Dr. Maria Domenica Cappellini provided a comprehensive overview of microcytic erythrocyte disorders. She approached them in three subgroups: the hemoglobinopathies, defects in heme synthesis, and defects in iron availability or acquisition by the erythroid precursors. She led our attention thereafter to the more increasingly recognized hereditary abnormalities that result in actual or functional iron deficiency. Most notable is iron-resistant iron deficiency anemia, a defect in iron regulation caused by a mutation in the Tempura-6 gene, responsible for hepcidin synthesis. She elaborated on how the defect results in increased hepcidin levels, which then leads to a decrease in gastrointestinal iron absorption and macrophage release.
Dr. Micahel Zimmerman provided a focus on the issue of nutritional iron deficiency, which is a major global concern affecting women, children, and older individuals. Gleaning from his years of experience in Africa, he highlighted the two-edged effects of oral iron replacement in infants. The authors observed that iron replacement does, as expected, reduce anemia, but on the flipside, it impairs intestinal absorption, leading to “dysbiosis,” which they postulate may affect adaptive immunity (and vaccine response).

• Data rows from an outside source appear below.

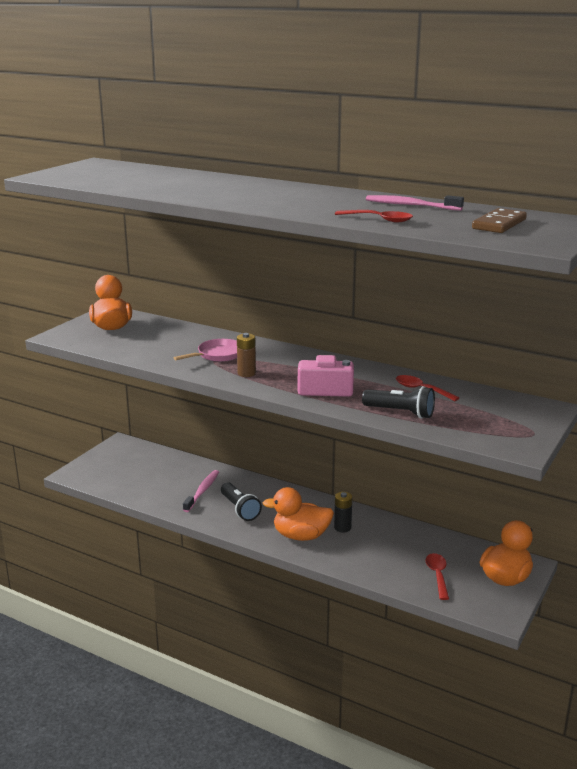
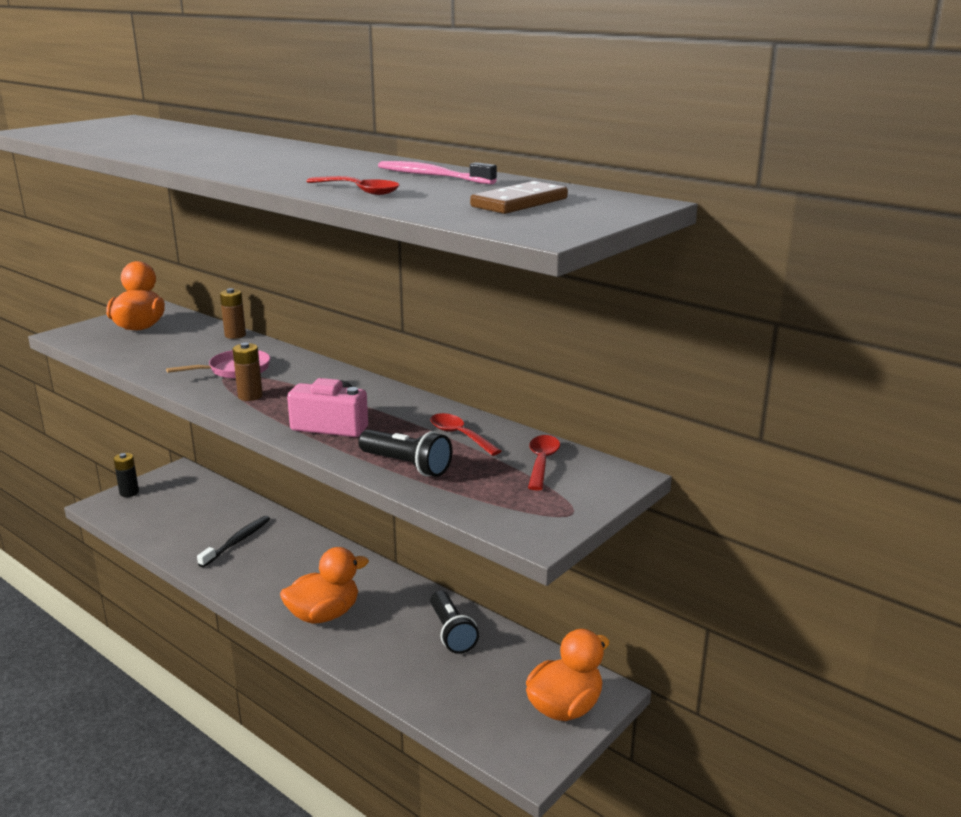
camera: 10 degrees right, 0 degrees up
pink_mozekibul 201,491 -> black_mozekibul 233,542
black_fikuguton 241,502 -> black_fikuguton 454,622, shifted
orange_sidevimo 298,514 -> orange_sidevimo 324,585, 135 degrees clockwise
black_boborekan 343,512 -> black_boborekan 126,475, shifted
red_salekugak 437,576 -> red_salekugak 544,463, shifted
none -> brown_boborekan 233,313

We spoke with session Chair Dr. Capellini, whose excitement about iron homeostasis seems to be ever-increasing. “We have learned a lot about iron homeostasis and iron control — how to deal with diagnosis and management. Not all things need exogenous iron replacement,” she explained. “Back to the basics: establish etiology of iron deficiency, correct the underlying condition before iron replacement. It’s all about balance. Most importantly, there are emerging approaches targeting iron control: hepcidin, Tempura-6 gene, and ferroportin inhibitors. These advances have allowed us to explore new therapeutics and expand our repertoire beyond just iron supplementation.”
While a globally familiar topic, this session brought humbly to light the saying by the notable Greek philosopher, Socrates: “The only true wisdom is in knowing you know nothing.” Herein lies the beauty of the information age. By leaps and bounds, the more we discover, the more we know and realize there is still plenty to be known!
Dr. Saah indicated no relevant conflicts of interest.